Whenever you find long update times, it is helpful to note which other tasks are running concurrently and whether or not those tasks are behaving normally. It is also helpful to note if the slow indexing times are universal, only during business hours, or only during certain peak times, such as every two hours. It is rare that a single observation will give you all the information you need to solve your problems, but it usually puts you on the right path.
View performance testing
To test the performance of various features and ways of building a view, we created a database with 400,000 documents and ran a scheduled agent to update 4,000 documents every five minutes. We then built approximately 20 views, each with slightly different features, but each displaying all 400,000 documents, using five columns. We will list the details later, but the big picture looks like this:
- The size of your view will correlate strongly with the time required to rebuild and refresh that view. If your view doubles in size, so too will the time to rebuild or refresh that view. So, for example, if you have a 100 MB database that you expect will double in size every six months, and if you find that indexing takes approximately 30 seconds now, then you should anticipate that indexing will be 60 seconds in six months, then 120 seconds six months later, and so on.

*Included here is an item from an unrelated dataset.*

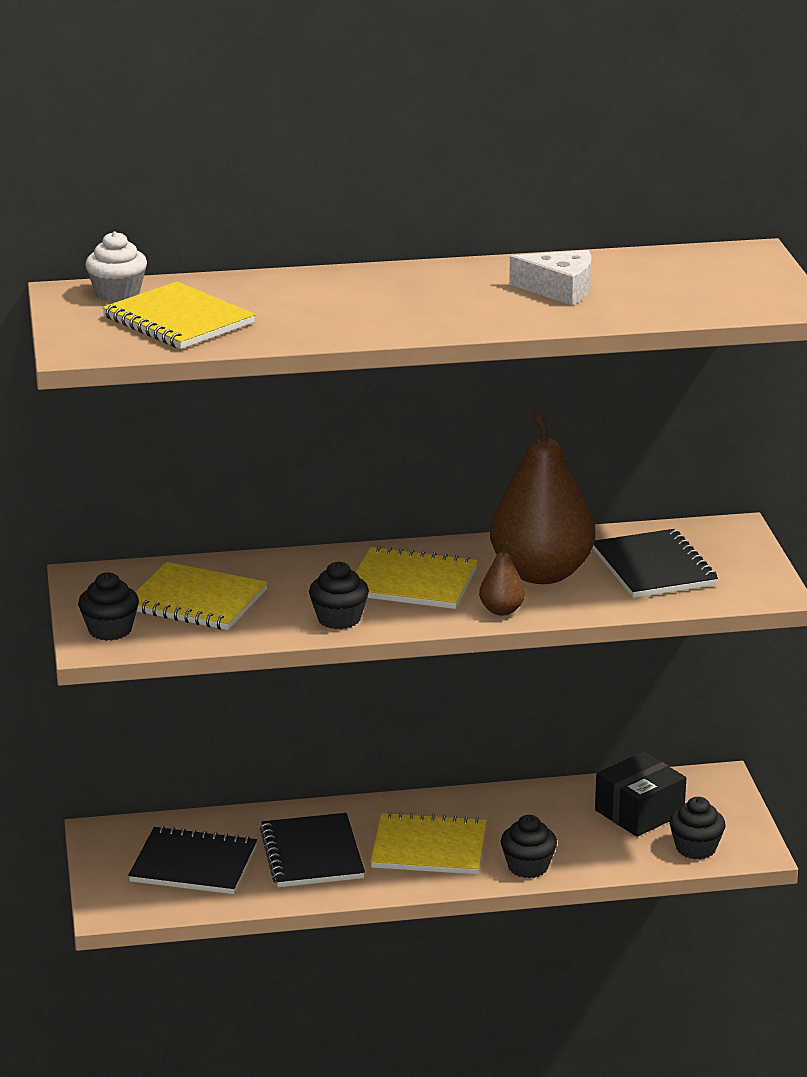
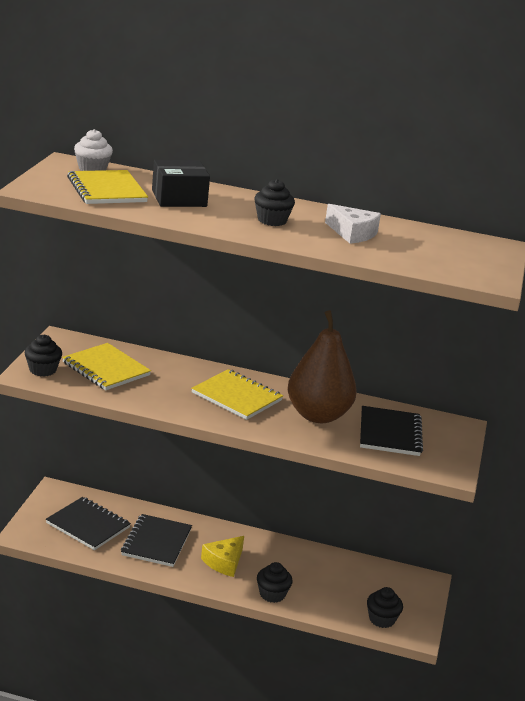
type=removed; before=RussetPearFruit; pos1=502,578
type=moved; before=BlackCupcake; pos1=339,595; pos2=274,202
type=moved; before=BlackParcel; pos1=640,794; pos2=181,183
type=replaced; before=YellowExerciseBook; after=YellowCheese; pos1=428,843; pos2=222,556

- The biggest "performance killers" in terms of view indexing are categorized columns. Sort columns add a small amount of overhead as do some other features, such as the Generate unique keys option (more on this in the tips at the end of the article).
Figures 1 and 2 demonstrate both the relationship between size and refresh time and the significant overhead that categorized columns add to your view performance. Figure 1 plots view index size against response time.
Figure 1. View index size versus response times
And Figure 2 shows view size compared to refresh times.
Figure 2. View size versus refresh time
In both charts, the first and third categorized views are initially expanded, and the second and fourth views are initially collapsed. Collapsing your categorized views shows a small, but discernible savings in refresh time.
Reader Names field
Over the past few years, we have seen a dramatic increase in the number of critical situations related to Reader Names fields and views. Customers find that performance is unacceptable frequently throughout the day. They cannot understand why because the code reviews and pilot tests all went smoothly. But a few months after rollout to their entire department/division/company, they find that complaints about performance are dominating conversations with their employees, and something has to be done.
Examples
Our favorite examples are HR and Sales Force applications -- both of which typically have stringent Reader Names controls. The following table illustrates a hypothetical scenario for a company using a database of 400,000 documents.
|
Title/role
|
Number of documents user can see (out of 400,000)
|
Percent of database
| | Corporate HQ, CEO, CIO, Domino administrators, developers | 400,000 | 100 percent | | District Manager | 4,000 | 1 percent | | Manager | 400 | 0.1 percent | | Employee | 40 | 0.01 percent |
Upper management and the Domino administrators and developers typically experience pretty good performance, which makes the first reports of poor performance easy to ignore. Performance problems are typically exacerbated by weaker connectivity (WAN versus LAN), which may also make the early complaints seem invalid. But after some critical number of complaints have been registered, someone sits down at a workstation with an employee and sees just how long it takes to open the database or to save a document, and then the alarm bells start ringing. Figure 3 shows how long it took a user to open a view in the sample database with 400,000 documents. All views were already refreshed. No other activity was taking place on the test server, and only one user at a time was accessing the server.
Figure 3. Time required to open a view in the sample database
Users are denoted by the percentage of documents they can see. If you cannot see a bar, it means that it’s very close to zero.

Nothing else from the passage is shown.